Edit: the problem is this, nuclear power is being put up to a far higher standard than any other power source because of irrational fears. There is risk in any activity, especially providing electrical power. People die from dams failing, from refinery explosions, etc. The question should be whether we can build nuclear plants that are at least as safe as competing power sources, and the answer, even in the wake of Fukushima, seems to be a resounding yes.

"the problem is this, nuclear power is being put up to a far higher standard than any other power source because of irrational fears"

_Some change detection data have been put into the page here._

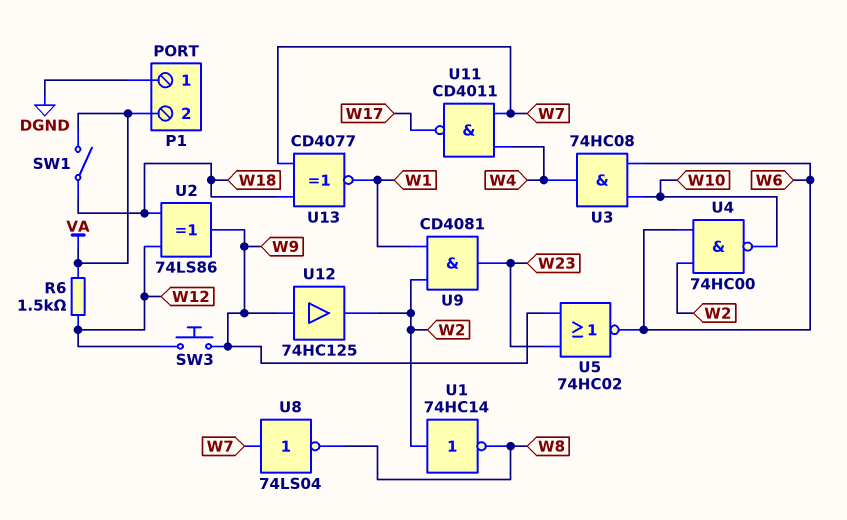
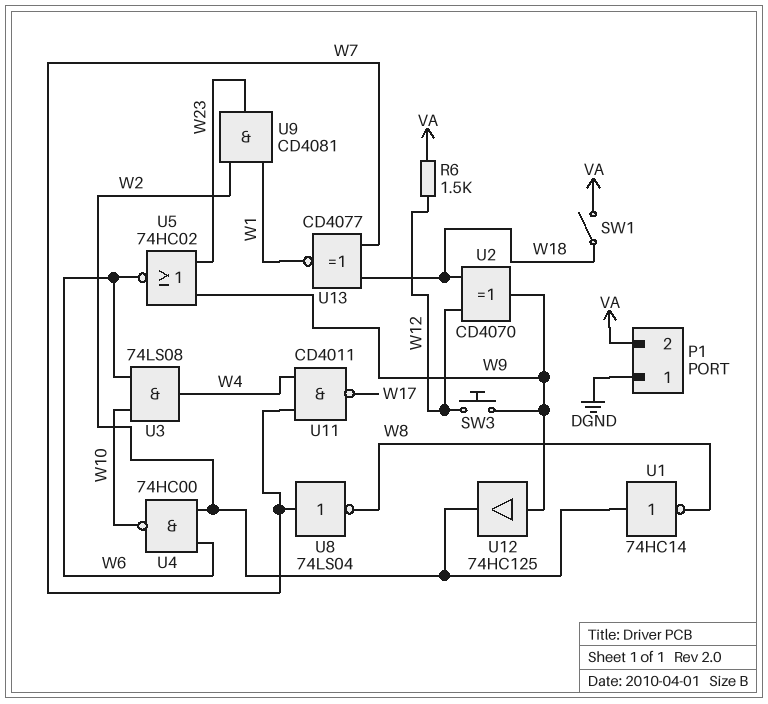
U2: XOR 74LS86 (in W12, in W18, out W9) -> XOR CD4070 (in W12, in W18, out W9)
U3: AND 74HC08 (in W6, in W10, out W4) -> AND 74LS08 (in W6, in W10, out W4)

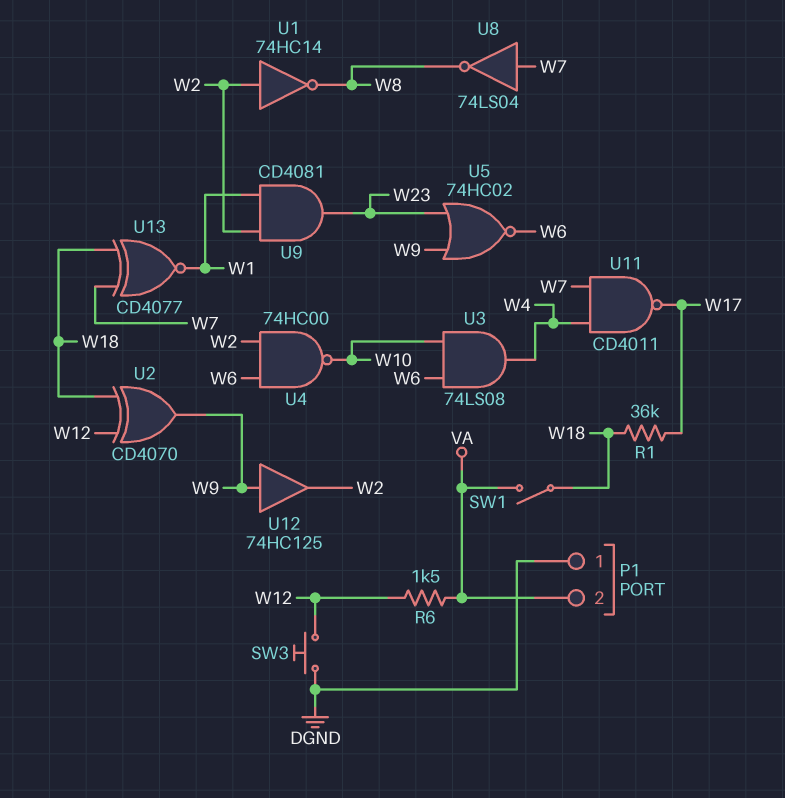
R1: none -> 36k (W17, W18)
SW3: button (W9, W12) -> button (DGND, W12)

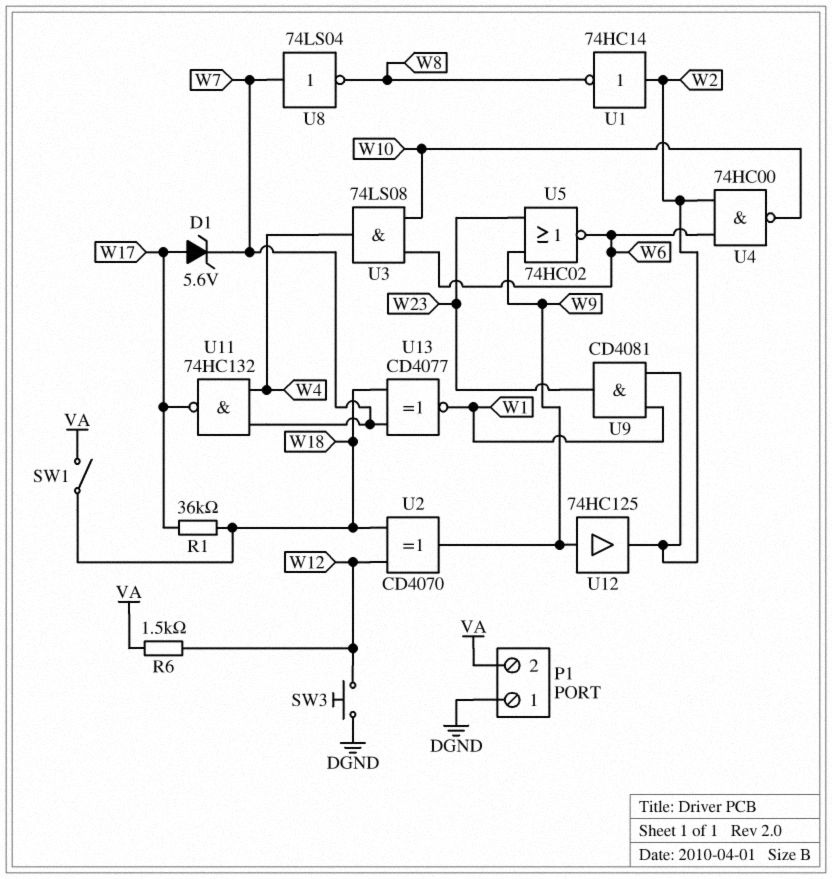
D1: none -> zener 5.6V (A W17, K W7)
U11: NAND CD4011 (in W4, in W7, out W17) -> NAND 74HC132 (in W4, in W7, out W17)

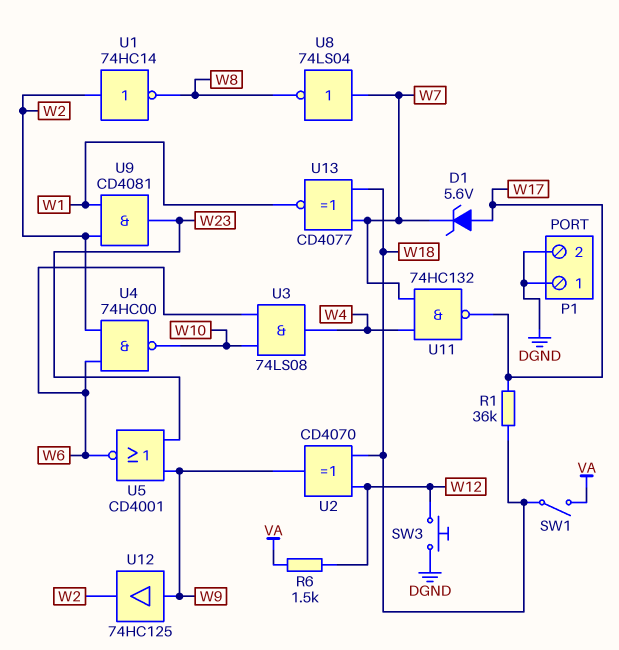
P1 pin 2: VA -> DGND
U5: NOR 74HC02 (in W9, in W23, out W6) -> NOR CD4001 (in W9, in W23, out W6)

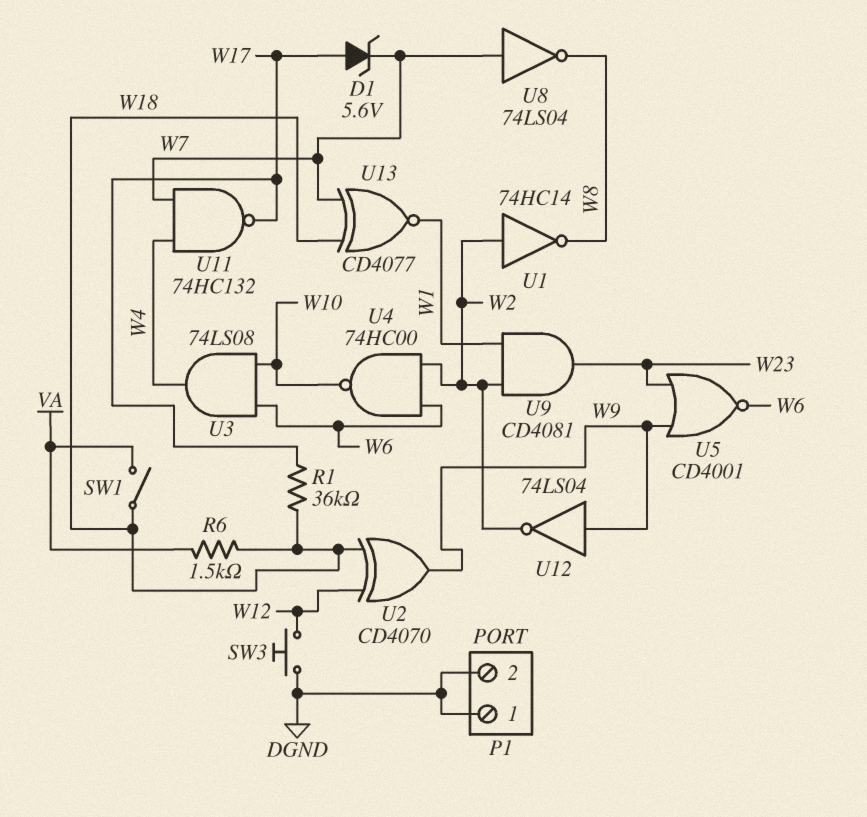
R6: 1.5k (VA, W12) -> 1.5k (VA, W18)
U12: buffer 74HC125 (in W9, out W2) -> NOT 74LS04 (in W9, out W2)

That's probably correct. The question is, why? Perhaps it's because it is so much more difficult to understand. When a dam breaks or when parts of an oil refinery explode, the result may be catastrophic but at least we can understand what is happening, on an intuitive level. When something goes wrong with a nuclear reactor, it is so far removed from anything in our everyday world that it's difficult to understand on that same intuitive level. If something is on fire then we can see and hear it and we can use our experiences of other things being on fire to understand it. If something is radioactive then neither of the above apply.

So perhaps there is something about nuclear that makes it uniquely frightening (even if those fears are irrational). Unless everyone studies nuclear physics, those fears aren't likely to go away any time soon.

The basic reason is unfamiliarity. Unfamiliarity breeds fear and fear breeds irrationality.

Is it worse to die of radiation poisoning than, say, in an automobile fire? Both can be horrific ways to die, but most people today are likely to be more afraid of the former.

>So.... your argument is that we should stop building nuclear plants using 50 year old designs? I think that problem is already well solved.

No. My argument was that the reasoning in Monbiot's article was bad.

>New nuclear plants would actually fare far better against these unprecedented natural disasters.

Glad to hear it. I have a lot of faith in the power of modern design. People can do some amazing things.

> Edit: the problem is this, nuclear power is being put up to a far higher standard than any other power source because of irrational fears.

Yes, thats true. But it is also held to a higher standard, because the contents of a reactor (eg plutonium) are extremely toxic, in a way that no other power source is. The worst case scenario is thus very bad.

>There is risk in any activity, especially providing electrical power. People die from dams failing, from refinery explosions, etc. The question should be whether we can build nuclear plants that are at least as safe as competing power sources, and the answer, even in the wake of Fukushima, seems to be a resounding yes.

However, if out-of-control events had happened just slightly differently, the answer would have been a resounding 'No'.

And that's my problem with this sort of reasoning. Whether the answer was a resounding 'Yes' or 'No' seems to depend on whether there was (for example) another explosion, in an out of control situation, that had already had several explosions.

This is just like the shuttle scenario. Most of the safeguards, which were never designed to be defeated, have been defeated. That there was no release does not mean there was a margin for error.

We nearly - from an engineering point of view - had a level 7 event, in a highly populated, first world country. I am arguing that anyone that derives solace from this situation is being foolish.

I am not arguing the merits of nuclear power. (I think fission should probably play a large role in our medium term energy provision).

Is that satire?
currently in or traveling to tokyo or fukushima soon, submitter or author?
Any technology that makes awful natural disasters worse, is not a technology I want to have around.

Also, a technology that makes it impossible for humans to be close to it in event of failure, is a bad idea.